Re: Permanent Eschatological Panic

Posted by on December 23 at 14:59 PM

Wow, the Discovery Institute must be slipping. They allowed David Klinghoffer, a journalist with a background in neither science nor theology to represent the their response to Judge Jones’s verdict in their own hometown? The neocon Klinghoffer, a former editor at the National Review, can hardly be said be to be the Discovery Institute’s ideal objective intellectual. (His next two books are to be called Broken Tablets: The War on the Ten Commandments and Why God is a Republican: An Honest Look at the Politics of the Bible, for gosh sakes.)

Beside the obvious PR problem, Klinghoffer’s editorial is riddled with bad reasoning.

First Klinghoffer observes that Jones wrote the following: “Repeatedly in this trial, [p]laintiffs’ scientific experts testified that the theory of evolution… in no way conflicts with, nor does it deny, the existence of a divine creator.” Then Klinghoffer makes the wild assertion that “As a matter of fact, Jones is wrong. Darwinism is indeed ‘antithetical to a belief in the existence of a supreme being and to religion in general.’ ” As a matter of fact—the recorded evidence on which Jones was legally bound to base his decision—the scientists for the plaintiffs did argue that the theory of evolution doesn’t conflict with a belief in God. Many if not most scientists hold this belief, even when they don’t themselves believe in a God who personally authored Scripture and who listens to your prayers. Hell, even Pope John Paul II thought the two didn’t conflict.
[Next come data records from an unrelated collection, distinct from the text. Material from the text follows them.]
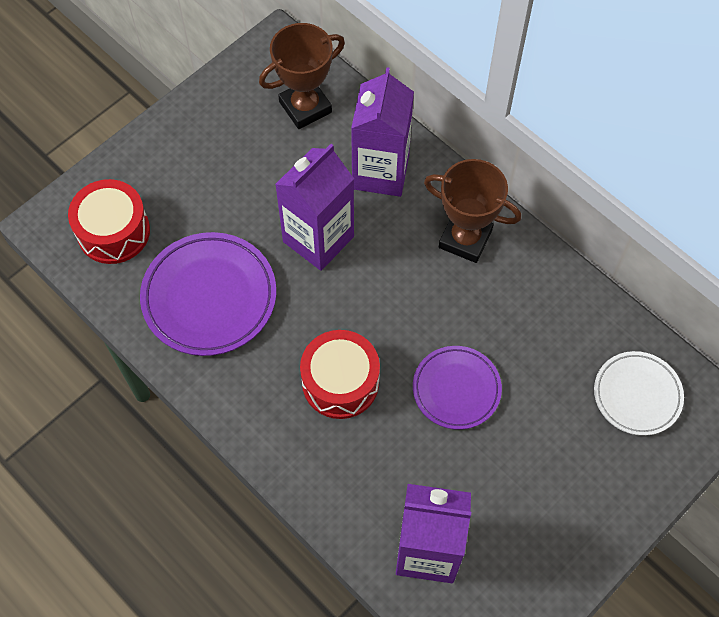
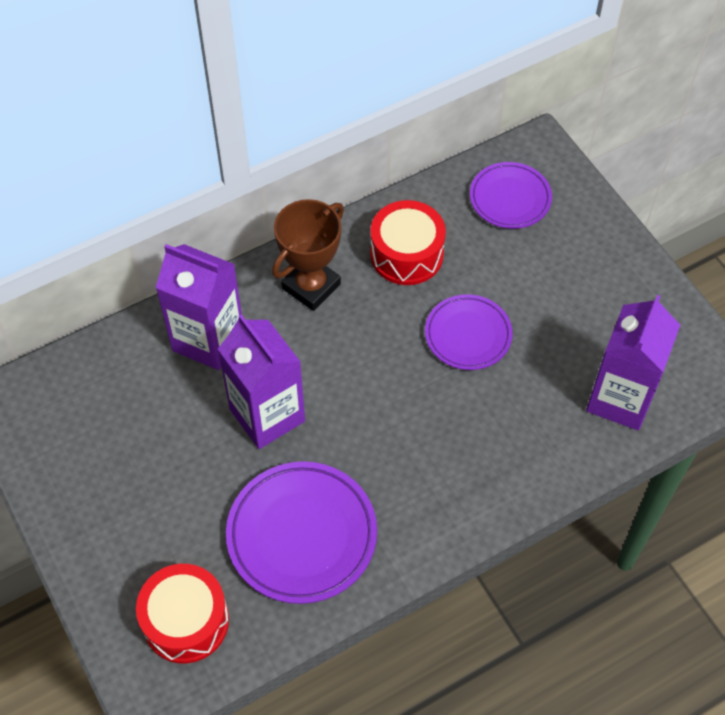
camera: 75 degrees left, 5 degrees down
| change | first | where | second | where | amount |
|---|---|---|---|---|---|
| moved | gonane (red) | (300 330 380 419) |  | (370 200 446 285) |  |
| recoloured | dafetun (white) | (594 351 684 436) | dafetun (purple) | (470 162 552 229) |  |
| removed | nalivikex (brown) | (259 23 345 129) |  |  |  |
Klinghoffer goes on to cite four (4) examples of evolutionary scientists who don’t believe in God. How simply overwhelming. If you’re convinced by this idiotic, purely anecdotal argument, you have no grasp of logic whatsoever.

Then we have this zinger of a closing statement: “The idea that it is constitutional to expose young people to one such worldview, but not lawful to introduce them to another, is not really education. It is indoctrination.” Excuse me, Mr. Klinghoffer, THE IDEA THAT IT IS CONSTITUTIONAL is a legal opinion. It isn’t even claiming to be “education.” What an incredibly sloppy sentence. As we all know, sloppy sentences mean sloppy minds. Where was Klinghoffer “indoctrinated”? And who at the Seattle Times thought this was okay?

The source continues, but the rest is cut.